Each monastery has freely shaped its own typikon (observance); these are all
the same in essence, but differ as to details. The services in a monastery are the
service of heaven in miniature. All take part in this service; abbot, priest,
typikaris, kanonaris, reader, cantors. The main burden of the melody falls upon
the words, which stir up ardent feelings.

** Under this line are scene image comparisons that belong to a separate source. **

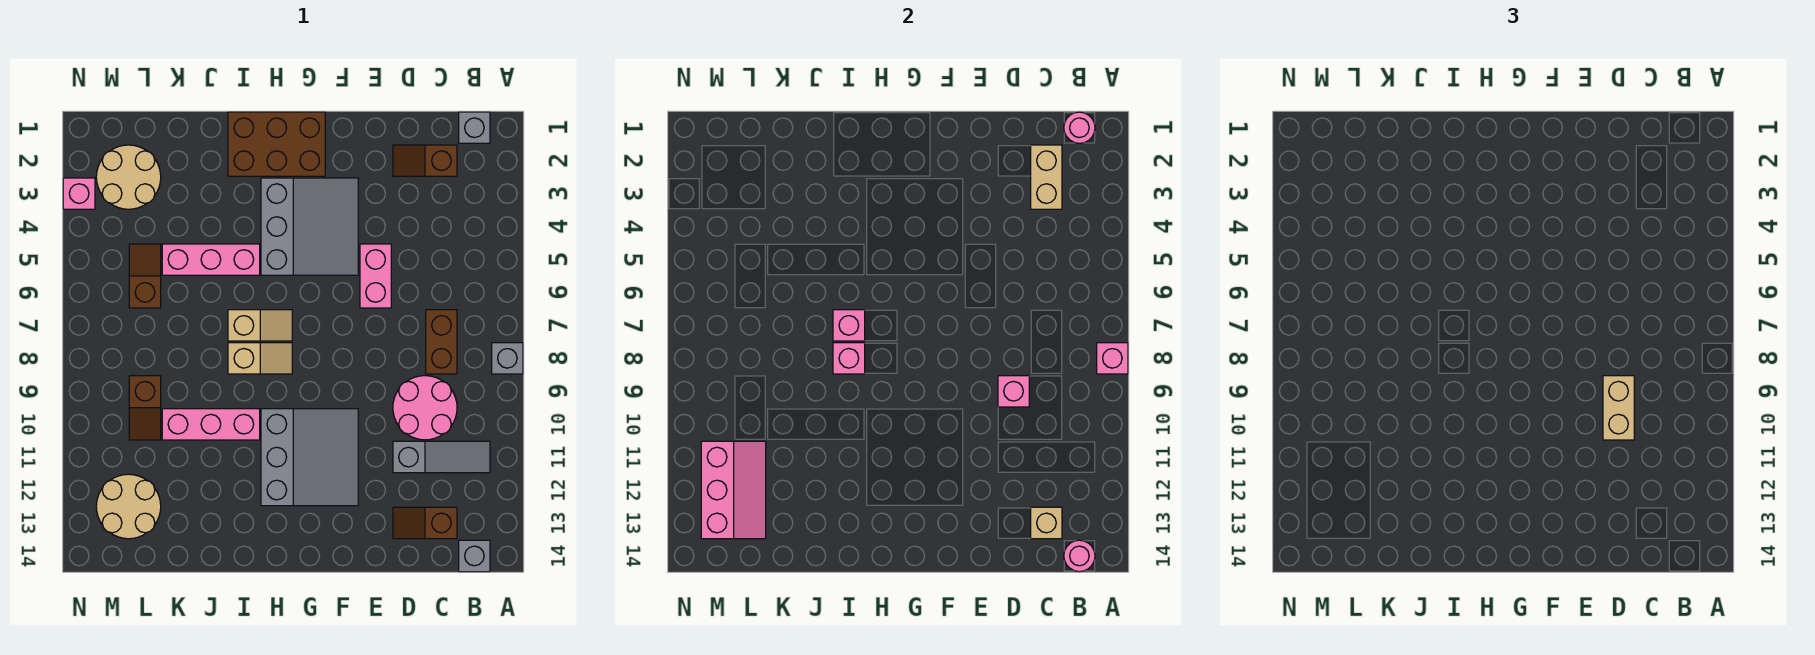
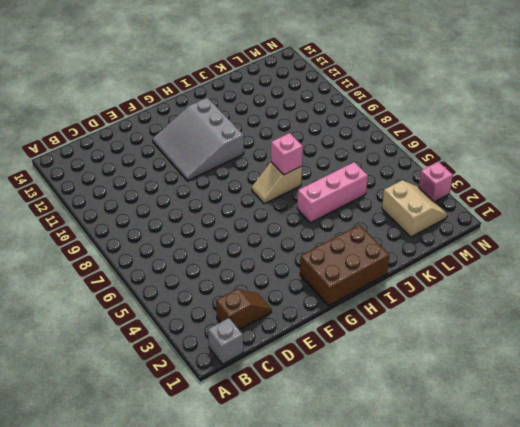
tan slope L2:M3 level 1 top L -> tan round brick L2:M3 level 1
none -> grey brick A8 level 1
none -> grey slope B11:D11 level 1 top D
none -> grey brick B14 level 1
none -> brown brick C7:C8 level 1

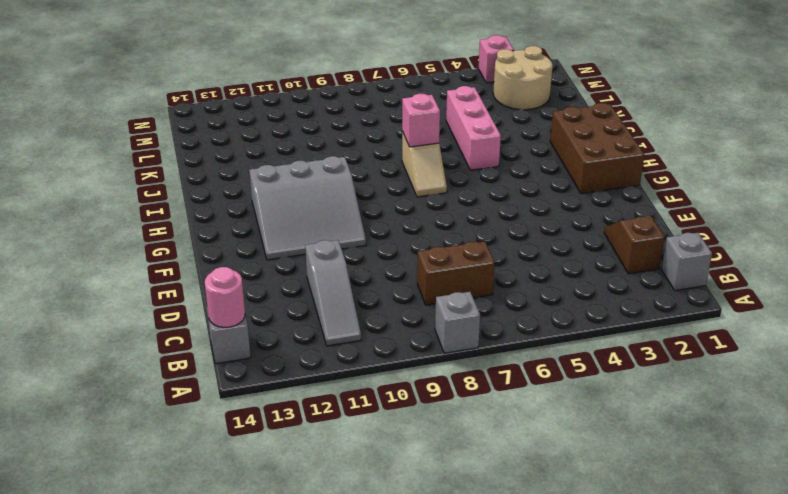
none -> pink round brick C9:D10 level 1
none -> brown slope C13:D13 level 1 top C
none -> pink brick E5:E6 level 1
none -> grey slope F3:H5 level 1 top H

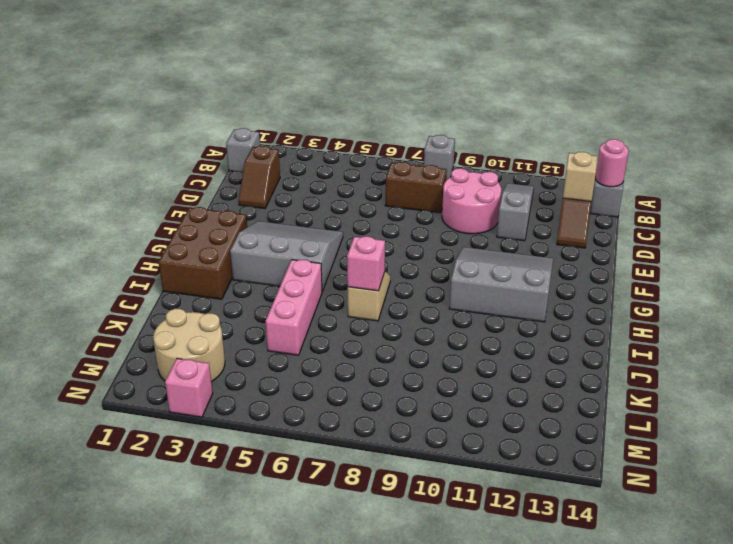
none -> pink brick E5:E6 level 1
none -> tan slope H8:I8 level 1 top I
none -> pink brick I10:K10 level 1
none -> brown slope L5:L6 level 1 top 6

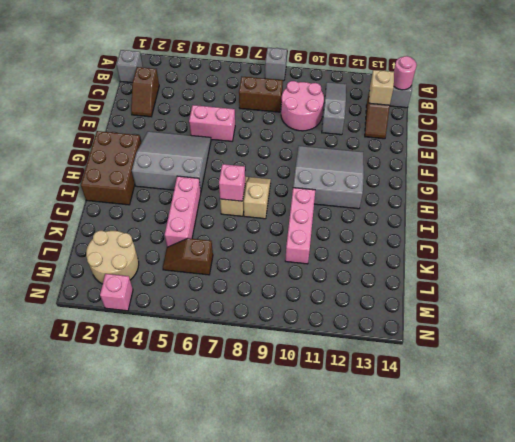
none -> brown slope L9:L10 level 1 top 9
none -> tan round brick L12:M13 level 1
none -> pink brick A8 level 2
none -> pink round brick B1 level 2

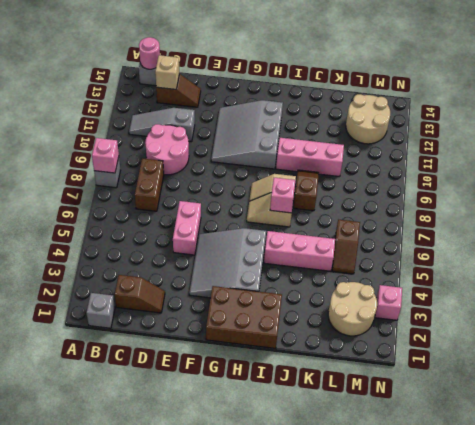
brown slope J8:J9 level 1 top 8 -> brown slope L9:L10 level 1 top 9
none -> pink round brick B1 level 2
none -> tan brick C2:C3 level 2
none -> pink brick D9 level 2
none -> pink brick I8 level 2

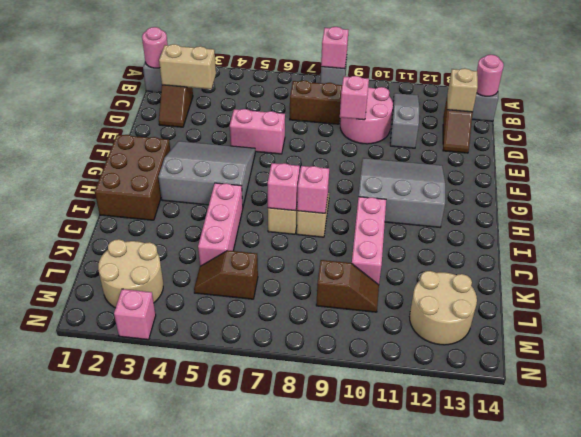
none -> pink slope L11:M13 level 2 top M
none -> tan brick D9:D10 level 3

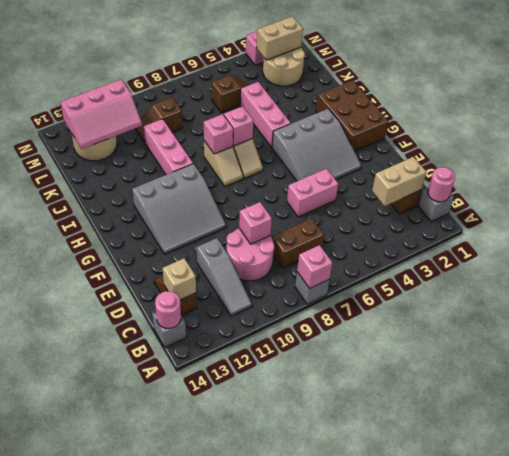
tan brick M2:M3 level 2 -> tan brick D9:D10 level 3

The hymns can be divided into oikoi, kathismata, exapolisteilaria, stichera,
apolytikia, kontakia, anabathmoi, eothina, antiphons, eirmoi, ypakoes,
katabasies, efches, prokeimena, passages from the Bible, and, depending upon
their use in worship, are further classified as triadika, dogmatika, doxastika,
(stavro)anastasemata, (stavro)theotokia, megalynaria, photagoghika, martyrika,
nekrosima, and evloghetaria.
Divine music is outpoured thoughout Athos, so that visitors feel that nature itself
is joining in, together with the heavens and all the stars. This is Mount Athos:
small in area, but such a source of light that it embraces the whole world. Music
is here another special wealth.
The marvellous wall-paintings of the monasteries, particulary of the Megiste
Lavra, Docheiariou, Dionysiou, Stavroniketa, Gregoriou, and Koutloumousiou
provide us with information about the musical instruments of the Middle Ages.

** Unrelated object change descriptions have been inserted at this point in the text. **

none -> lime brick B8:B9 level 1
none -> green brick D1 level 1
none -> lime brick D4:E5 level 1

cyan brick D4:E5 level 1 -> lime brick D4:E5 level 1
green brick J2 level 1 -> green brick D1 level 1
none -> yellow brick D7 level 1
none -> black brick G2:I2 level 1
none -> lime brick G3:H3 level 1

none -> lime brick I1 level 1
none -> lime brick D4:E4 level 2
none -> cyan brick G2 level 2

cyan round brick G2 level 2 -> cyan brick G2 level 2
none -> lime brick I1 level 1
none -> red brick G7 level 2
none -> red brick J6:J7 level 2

Here we can see stringed, wind, and percussion instruments, as well as various
dances. Whole books could be written on this subject. Musical instruments are
also to be found in miniatures, such as those of Stavroniketa and Esphigmenou.
On the Holy Mountain even the sound of the little bells on the censer and its
movements are closely bound up with psalmody and the Liturgy. Old hand-held
semantra are also to be found in the monasteries, such as that of 1622 at the
Megiste Lavra.
The monks of Mount Athos have never ceased to collect and produce settings for
hymns and to be publish books. From the period before the War, and entirely by
way of indication, we could cite the monk and cantor Nektarios, elder of the Lavra
Kelli of St Athanasius at Karyes (Kalliphonos Aidon, Mousikos Thisavros tis
Leitourgias kai tou Esperinou - « The fair-voiced Nightingale, a Musical Treasury
of the Liturgy and Vespers»). In our own times there is the monk Andreas,
formerly of Simonopetra (Anastasematarion, Matins, Enkolpion Esperiou, a
musical anthology of Ioannes Protopsaltes, and many other publications. Some
of the monasteries publish series, such as the Psalterion Terpnon of the
Simonopetra Monastery.
After reaching some high point, the Holy Mountain falls silent, is at peace. The
repeated pattern is a great upsurge of activity - followed by stillness.